When you sit down to have a beer, the last thing you think about is Artificial Intelligence (AI). You just want to feel that more or less bitter taste that beer provides, that refreshes you so much, even in the winter. Well, I’m sorry to tell you that this is partly thanks to a company called Carlsberg that almost 150 years ago started one of the first industrial research labs, which discovered a way to purify yeast that allowed for constant beer production. The company decided to share it freely with other brewers, and Carlsberg yeast is used in most of the world’s lagers brewed today. Another invention: The PH scale, which measures the acidity (or amount of hydrogen in a solution), was discovered in these laboratories and was again given away for free and still used today. We could call this an “open source” spirit.
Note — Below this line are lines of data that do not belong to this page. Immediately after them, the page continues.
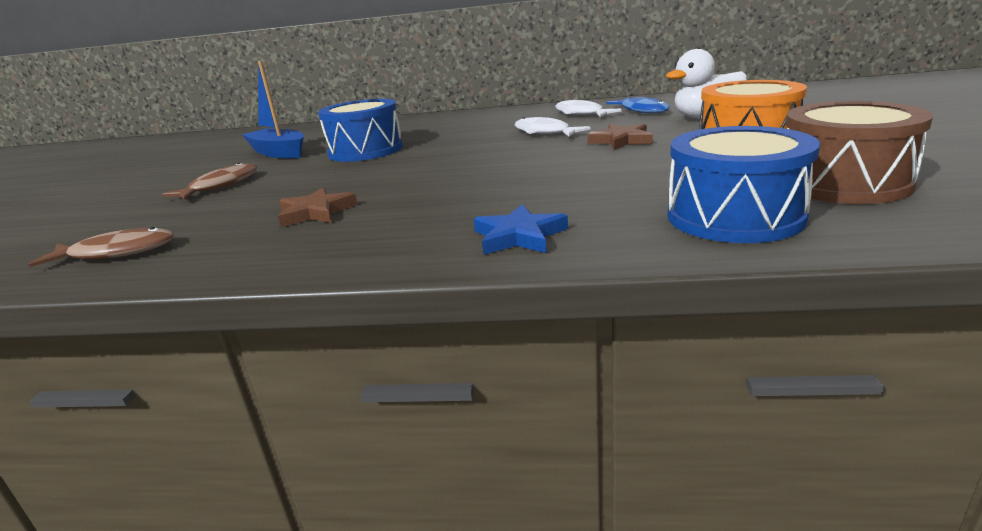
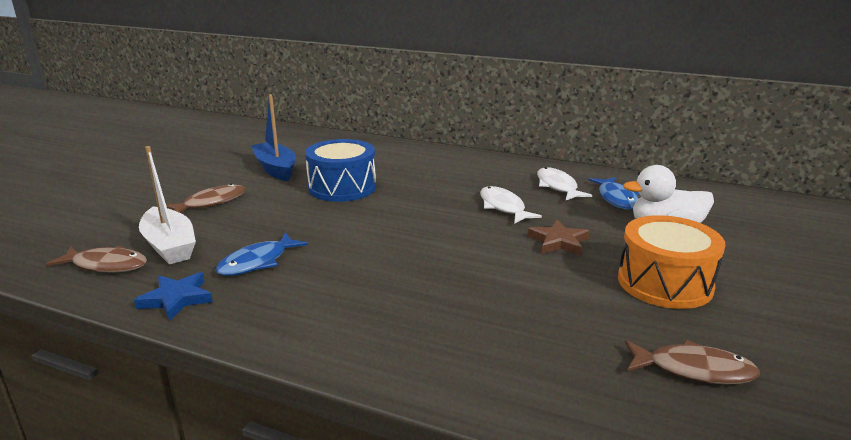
camera: 15 degrees right, 0 degrees up
(193, 223) = (170, 246): none -> white boat
(316, 212) = (257, 262): brown star -> blue fish
(519, 236) = (380, 345): blue star -> blue star (176, 299)
(734, 216) = (561, 381): blue drum -> none
(842, 183) = (694, 370): brown drum -> brown fish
Carlsberg has been implementing an AI project for several years. The aim is to sensor aspects related to beer, which will allow them in addition to detecting contaminants in soil, air or water, to overcome the use of chromatography and spectrometry to detect new flavours and aromas, a process which can take hours, with each fermentation tested. It will now be significantly shortened. Carlsberg, in collaboration with several universities and Microsoft, a company that has presented an interesting study, prepared by EY, maps the process of AI adoption and studies how the main brewing companies in 15 European countries are benefiting from AI.
The reason we have cited the example of one of the four most important brewing companies in the world, it is to convey a key idea: AI is not just about technology, but about a way of seeing the world. It is necessary to create a culture around AI.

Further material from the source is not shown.